Смерть у него, как у каждого мыслящего создания, тоже «всегда с собой». Не
слабее Сологуба напомнит ему о ней какой-нибудь ношеный-переношеный
галстук:
Понятно
и без слов, что прочен старый узел,
Что, в
петлю головой ныряя, как в хомут,
Иду
туда, где рок всё к яме свел и сузил,
Туда,
куда и все, потупившись, идут.
Претят Кушнеру, как уже говорилось,
носители «трагического миросозерцания». С ними он как был, так и остался не в
ладу: «Как я сумел убедиться, любители трагического в искусстве — очень часто
люди расчетливые и холодные, кроме того, они большие гурманы».

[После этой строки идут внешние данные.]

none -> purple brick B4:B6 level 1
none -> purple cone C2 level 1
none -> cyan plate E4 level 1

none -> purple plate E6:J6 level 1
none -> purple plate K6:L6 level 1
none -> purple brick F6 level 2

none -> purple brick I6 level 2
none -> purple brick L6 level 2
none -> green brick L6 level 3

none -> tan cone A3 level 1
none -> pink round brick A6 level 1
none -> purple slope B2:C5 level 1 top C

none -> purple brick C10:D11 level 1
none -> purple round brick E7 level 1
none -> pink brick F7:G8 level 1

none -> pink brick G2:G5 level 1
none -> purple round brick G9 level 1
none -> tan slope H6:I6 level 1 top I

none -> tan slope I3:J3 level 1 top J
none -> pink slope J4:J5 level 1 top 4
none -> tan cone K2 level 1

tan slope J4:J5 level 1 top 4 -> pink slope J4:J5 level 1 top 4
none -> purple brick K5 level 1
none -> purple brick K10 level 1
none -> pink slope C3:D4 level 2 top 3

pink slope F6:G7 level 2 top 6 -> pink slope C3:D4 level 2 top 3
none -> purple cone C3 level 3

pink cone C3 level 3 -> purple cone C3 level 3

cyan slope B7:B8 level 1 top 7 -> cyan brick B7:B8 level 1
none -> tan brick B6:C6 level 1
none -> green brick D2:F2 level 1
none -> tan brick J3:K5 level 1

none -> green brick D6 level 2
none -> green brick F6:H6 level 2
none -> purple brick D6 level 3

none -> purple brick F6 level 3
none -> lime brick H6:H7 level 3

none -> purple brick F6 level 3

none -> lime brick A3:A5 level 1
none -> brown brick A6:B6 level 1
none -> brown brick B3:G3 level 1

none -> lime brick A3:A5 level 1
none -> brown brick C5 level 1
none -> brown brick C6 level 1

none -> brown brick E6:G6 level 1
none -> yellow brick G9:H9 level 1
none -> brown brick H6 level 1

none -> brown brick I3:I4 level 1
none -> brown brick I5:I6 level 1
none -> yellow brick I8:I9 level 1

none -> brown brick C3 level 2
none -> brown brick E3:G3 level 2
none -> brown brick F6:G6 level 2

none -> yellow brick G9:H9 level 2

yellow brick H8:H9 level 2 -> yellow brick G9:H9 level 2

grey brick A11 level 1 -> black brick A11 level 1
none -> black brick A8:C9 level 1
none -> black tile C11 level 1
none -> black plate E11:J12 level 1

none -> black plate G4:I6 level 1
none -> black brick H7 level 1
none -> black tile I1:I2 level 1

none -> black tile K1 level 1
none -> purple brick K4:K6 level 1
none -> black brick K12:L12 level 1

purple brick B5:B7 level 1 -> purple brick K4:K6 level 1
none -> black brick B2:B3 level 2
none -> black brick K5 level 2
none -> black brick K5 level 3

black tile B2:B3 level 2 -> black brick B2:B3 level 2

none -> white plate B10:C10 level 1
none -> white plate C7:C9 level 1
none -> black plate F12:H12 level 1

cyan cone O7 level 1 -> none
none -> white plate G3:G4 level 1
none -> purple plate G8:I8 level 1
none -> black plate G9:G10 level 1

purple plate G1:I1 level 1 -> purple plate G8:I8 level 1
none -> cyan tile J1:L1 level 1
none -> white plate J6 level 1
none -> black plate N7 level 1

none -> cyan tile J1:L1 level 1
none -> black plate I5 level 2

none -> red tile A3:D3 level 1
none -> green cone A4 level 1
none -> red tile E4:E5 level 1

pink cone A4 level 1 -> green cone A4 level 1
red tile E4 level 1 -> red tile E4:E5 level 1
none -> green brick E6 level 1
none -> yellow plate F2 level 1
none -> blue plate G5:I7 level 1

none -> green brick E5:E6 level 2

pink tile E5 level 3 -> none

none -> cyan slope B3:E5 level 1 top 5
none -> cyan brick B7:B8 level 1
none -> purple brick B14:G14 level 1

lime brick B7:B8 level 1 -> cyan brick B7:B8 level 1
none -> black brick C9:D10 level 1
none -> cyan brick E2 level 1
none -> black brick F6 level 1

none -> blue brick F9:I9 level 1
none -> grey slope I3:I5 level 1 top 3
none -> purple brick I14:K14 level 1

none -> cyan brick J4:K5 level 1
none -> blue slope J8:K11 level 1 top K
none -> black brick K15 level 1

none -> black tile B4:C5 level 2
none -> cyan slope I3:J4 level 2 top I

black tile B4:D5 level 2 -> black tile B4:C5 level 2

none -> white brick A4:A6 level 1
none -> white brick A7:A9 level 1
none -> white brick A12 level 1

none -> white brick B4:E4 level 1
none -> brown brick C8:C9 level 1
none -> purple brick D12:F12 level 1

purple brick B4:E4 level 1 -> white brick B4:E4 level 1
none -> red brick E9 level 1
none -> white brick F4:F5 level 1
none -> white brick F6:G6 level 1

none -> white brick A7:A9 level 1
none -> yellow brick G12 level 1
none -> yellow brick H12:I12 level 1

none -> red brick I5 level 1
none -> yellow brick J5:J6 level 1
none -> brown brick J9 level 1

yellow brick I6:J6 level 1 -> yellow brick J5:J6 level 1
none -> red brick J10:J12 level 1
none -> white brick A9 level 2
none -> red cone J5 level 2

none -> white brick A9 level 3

Кушнер ввел в обязательную
поэтическую программу счастье — как раз в то время, когда большая часть поэтов
его поколения подустала. Если Кушнер в 1975-м пишет «Евангелие от куста
жасминового…», то Бродский к этому времени уже написал «Лагуну» (1973), с
героем, роль которого трудно как переоценить, так и недооценить: «совершенный
никто, человек в плаще». Этот «лирический герой-скиталец, за передвижением
которого мы следили с захватывающим интересом», признается и сам Кушнер, вместо
упоения «Евангелием от куста», завораживает всех соблазном глядеть «туда, /
куда глядеть не стоит».
Кушнер этому соблазну не поддался.
Восьмидесятые, болезненно для массы наших соотечественников перевалившие в
девяностые, оказались для него лучезарней детства. Нелицеприятный приверженец
косвенных описаний и шероховатых смыслов, он делает рефреном своих книг
сладчайшее из возможных откровений: «Я так тебя люблю!».
Эстетическое обоснование тут такое:
«Поэзия — это наша память о том, какой бывает жизнь в лучшие свои минуты».
«Душа искусства», говорит поэт, в
неуловимом лирическом движении, в лирике как таковой. Без нее культура и впрямь
оказывается колоссом на глиняных ногах, без нее дыхание прервется, она в
буквальном смысле слова окажется нежизнеспособной.
Встать
за всех обиженных одни стихи горою
В
этом мире рады, —
убежден поэт. Поэзия — «душа мира».
Поставим точку: «Душа мира» — «лирика».
Но какая же сила в стихах, тем более
в лирике? Прежде всего сила независимости от чьей бы то ни было силы, в том
числе силы их автора. Стихи, как сады, «выходят из оград», спускаются со скалы,
подышать земным воздухом. «Земное» в них превалирует над «небесным» — вот
неувядающая правда современного лиризма. «Земное притяжение» — назвал Александр
Кушнер один из последних сборников. О ней, о земле, речь — «О корке заснеженной
бедной земли, / Которую любим, ревнуя к небесному дому».